Phosphatidylinositol‐3‐kinase and Akt are required for RIG ‐I‐mediated anti‐viral signalling through cross‐talk with IPS ‐1

Summary Retinoic acid‐inducible gene I ( RIG ‐I) is a cytosolic pattern‐recognition receptor that recognizes viruses and triggers anti‐viral immune responses. Activation of intracellular RIG ‐I signalling is mediated through interferon‐ β ( IFN ‐ β ) promoter stimulator‐1 ( IPS ‐1), an adaptor of RIG ‐I, which induces IFN regulatory factor ( IRF ) 3 activation and type I IFN expression. The phosphatidylinositol‐3‐kinase ( PI 3K) and Akt pathway is activated in host immune cells upon viral infection.

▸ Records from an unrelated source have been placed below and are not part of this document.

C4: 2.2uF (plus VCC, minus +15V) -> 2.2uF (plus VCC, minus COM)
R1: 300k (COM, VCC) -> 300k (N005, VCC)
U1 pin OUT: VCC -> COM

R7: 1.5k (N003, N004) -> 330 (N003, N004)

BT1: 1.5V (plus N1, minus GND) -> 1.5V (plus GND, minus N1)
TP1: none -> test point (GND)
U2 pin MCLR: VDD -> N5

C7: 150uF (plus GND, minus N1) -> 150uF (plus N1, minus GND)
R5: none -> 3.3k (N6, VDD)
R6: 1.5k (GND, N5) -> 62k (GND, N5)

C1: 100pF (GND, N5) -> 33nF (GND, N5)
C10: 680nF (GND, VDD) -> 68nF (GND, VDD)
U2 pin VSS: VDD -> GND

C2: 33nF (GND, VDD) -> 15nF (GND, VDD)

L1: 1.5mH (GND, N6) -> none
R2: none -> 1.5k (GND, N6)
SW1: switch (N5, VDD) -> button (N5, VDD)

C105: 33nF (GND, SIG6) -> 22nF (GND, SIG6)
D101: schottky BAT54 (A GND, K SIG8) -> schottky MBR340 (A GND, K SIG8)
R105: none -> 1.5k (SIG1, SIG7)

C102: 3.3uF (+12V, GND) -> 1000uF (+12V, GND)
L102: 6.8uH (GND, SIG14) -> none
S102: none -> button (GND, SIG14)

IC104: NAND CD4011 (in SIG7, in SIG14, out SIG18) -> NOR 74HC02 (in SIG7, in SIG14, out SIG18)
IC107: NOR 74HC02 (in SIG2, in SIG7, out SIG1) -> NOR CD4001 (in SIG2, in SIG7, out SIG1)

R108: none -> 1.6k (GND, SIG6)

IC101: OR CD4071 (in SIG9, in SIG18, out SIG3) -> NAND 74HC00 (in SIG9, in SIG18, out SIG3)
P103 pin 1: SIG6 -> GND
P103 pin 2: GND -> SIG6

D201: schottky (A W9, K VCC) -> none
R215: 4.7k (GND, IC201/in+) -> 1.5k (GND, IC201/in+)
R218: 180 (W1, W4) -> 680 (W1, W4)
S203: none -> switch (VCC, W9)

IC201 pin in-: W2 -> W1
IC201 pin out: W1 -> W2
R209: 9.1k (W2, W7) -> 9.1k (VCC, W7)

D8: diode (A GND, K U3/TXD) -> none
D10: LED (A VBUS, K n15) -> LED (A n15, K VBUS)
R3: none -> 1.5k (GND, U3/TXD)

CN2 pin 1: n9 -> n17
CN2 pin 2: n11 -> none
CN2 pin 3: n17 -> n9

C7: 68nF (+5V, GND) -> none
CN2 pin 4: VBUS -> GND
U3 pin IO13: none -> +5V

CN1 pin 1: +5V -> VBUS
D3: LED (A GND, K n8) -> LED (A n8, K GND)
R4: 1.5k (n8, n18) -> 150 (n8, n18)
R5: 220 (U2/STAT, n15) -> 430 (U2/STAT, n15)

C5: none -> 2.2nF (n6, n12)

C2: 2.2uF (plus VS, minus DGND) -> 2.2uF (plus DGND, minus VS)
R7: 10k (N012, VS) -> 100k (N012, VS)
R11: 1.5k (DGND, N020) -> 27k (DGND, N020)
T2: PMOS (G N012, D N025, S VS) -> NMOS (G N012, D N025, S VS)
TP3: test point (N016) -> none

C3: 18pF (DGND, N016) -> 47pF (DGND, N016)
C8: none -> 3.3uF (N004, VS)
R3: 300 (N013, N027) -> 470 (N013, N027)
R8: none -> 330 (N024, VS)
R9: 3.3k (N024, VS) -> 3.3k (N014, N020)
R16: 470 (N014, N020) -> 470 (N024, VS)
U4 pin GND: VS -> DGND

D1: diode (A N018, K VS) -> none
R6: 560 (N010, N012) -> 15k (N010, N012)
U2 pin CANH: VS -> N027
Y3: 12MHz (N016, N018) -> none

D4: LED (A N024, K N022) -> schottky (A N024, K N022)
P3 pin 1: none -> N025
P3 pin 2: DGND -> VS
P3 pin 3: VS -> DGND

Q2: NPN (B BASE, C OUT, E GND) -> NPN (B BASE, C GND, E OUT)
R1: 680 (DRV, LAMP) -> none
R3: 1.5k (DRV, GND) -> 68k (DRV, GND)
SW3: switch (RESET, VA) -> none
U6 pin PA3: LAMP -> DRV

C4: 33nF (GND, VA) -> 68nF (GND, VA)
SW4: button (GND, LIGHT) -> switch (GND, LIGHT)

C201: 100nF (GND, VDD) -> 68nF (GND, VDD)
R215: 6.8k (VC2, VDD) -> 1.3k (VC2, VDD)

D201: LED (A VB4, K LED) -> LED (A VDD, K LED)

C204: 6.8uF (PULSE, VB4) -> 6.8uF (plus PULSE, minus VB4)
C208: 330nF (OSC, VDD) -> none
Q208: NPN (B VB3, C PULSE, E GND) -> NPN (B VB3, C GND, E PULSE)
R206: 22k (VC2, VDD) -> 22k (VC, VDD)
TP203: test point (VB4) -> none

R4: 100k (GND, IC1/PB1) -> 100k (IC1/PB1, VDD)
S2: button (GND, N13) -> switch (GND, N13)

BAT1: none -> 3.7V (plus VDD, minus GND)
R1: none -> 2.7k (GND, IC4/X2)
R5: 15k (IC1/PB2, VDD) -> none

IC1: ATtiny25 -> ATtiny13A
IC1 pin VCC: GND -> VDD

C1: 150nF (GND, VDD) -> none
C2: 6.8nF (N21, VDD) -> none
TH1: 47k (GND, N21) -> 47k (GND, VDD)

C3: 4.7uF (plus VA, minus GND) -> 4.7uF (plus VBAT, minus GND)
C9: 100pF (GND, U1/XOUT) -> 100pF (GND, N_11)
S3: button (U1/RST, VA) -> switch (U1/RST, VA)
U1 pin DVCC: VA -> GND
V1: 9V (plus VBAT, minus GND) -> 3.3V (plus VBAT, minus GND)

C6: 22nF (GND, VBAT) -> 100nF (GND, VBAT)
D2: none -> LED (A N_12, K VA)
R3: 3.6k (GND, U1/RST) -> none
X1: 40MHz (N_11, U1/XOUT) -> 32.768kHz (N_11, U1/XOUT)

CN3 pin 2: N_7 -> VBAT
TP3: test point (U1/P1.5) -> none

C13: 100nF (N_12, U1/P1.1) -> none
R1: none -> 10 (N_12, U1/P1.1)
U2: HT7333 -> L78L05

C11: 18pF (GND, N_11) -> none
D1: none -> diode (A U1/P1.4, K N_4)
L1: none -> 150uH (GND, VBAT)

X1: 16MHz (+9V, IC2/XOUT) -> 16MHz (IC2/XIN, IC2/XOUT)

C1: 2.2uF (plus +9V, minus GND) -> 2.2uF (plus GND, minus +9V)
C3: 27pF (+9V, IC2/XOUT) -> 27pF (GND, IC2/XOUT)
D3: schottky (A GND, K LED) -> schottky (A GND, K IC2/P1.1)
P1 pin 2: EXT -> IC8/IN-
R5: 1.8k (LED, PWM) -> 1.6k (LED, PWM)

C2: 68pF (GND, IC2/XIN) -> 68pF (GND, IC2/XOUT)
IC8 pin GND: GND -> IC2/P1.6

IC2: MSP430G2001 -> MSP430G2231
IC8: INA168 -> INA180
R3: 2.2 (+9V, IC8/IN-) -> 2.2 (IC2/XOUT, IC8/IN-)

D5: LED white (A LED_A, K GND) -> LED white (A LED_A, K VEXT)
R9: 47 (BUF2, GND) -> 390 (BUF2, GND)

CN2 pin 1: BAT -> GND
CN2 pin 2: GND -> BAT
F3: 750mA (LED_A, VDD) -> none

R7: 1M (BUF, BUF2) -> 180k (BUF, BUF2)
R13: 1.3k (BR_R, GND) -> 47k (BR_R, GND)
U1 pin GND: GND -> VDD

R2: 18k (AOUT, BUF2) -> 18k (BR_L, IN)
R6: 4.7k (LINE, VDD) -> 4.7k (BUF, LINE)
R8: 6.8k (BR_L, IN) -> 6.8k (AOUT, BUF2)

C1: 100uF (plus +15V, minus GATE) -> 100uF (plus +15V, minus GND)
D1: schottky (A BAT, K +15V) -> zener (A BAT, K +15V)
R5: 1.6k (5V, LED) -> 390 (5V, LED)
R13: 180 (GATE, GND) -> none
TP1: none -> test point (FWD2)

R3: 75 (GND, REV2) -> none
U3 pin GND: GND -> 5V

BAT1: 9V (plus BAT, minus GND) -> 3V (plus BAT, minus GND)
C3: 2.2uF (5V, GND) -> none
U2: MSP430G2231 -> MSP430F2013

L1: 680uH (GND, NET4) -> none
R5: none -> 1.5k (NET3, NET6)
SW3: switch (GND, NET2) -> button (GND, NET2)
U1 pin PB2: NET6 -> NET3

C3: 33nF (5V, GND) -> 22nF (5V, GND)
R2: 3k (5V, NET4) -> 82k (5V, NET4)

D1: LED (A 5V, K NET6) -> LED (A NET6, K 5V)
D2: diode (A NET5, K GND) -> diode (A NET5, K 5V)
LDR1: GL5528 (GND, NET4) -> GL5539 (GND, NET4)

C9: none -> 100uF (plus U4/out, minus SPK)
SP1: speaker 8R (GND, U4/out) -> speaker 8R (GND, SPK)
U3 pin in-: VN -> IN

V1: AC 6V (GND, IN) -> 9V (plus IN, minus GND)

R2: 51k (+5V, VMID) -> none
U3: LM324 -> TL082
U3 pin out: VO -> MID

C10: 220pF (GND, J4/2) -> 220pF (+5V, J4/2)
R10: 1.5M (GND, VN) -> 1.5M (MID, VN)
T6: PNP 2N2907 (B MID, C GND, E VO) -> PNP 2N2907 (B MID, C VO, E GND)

However, the mechanism as to how they work in RIG ‐I signalling has not been fully elucidated. Therefore, we investigated the role of PI 3K and Akt in the regulation of RIG ‐I‐mediated IRF 3 activation and type I IFN expression in macrophages. Our results show that Sendai virus infection, which is recognized by RIG ‐I, led to IRF 3 activation and IFN ‐ β expression and these responses were attenuated by the PI 3K inhibitor ( LY 294002) and an Akt dominant‐negative mutant in the macrophage cell line( RAW 264.7). IRF 3 phosphorylation and dimerization as well as IFN ‐ β expression induced by a synthetic RIG ‐I agonist, short poly(I:C), were suppressed by LY 294002 or si RNA ‐Akt in bone marrow‐derived macrophages. Suppression of PI 3K and Akt using a dominant‐negative mutant and si RNA knockdown resulted in attenuation of IRF 3 activation and IFN ‐ β expression induced by RIG ‐I itself or its adaptor, IPS ‐1. Association of Akt with IPS ‐1 increased with short poly(I:C) stimulation and required the pleckstrin homology domain of Akt and caspase‐recruitment domain in IPS ‐1. Collectively, our results show that PI 3K and Akt are required downstream of IPS ‐1 for RIG ‐I‐mediated anti‐viral immune responses. The results describe a novel, interactive relationship between RIG ‐I downstream signalling molecules resulting in efficient anti‐viral immunity.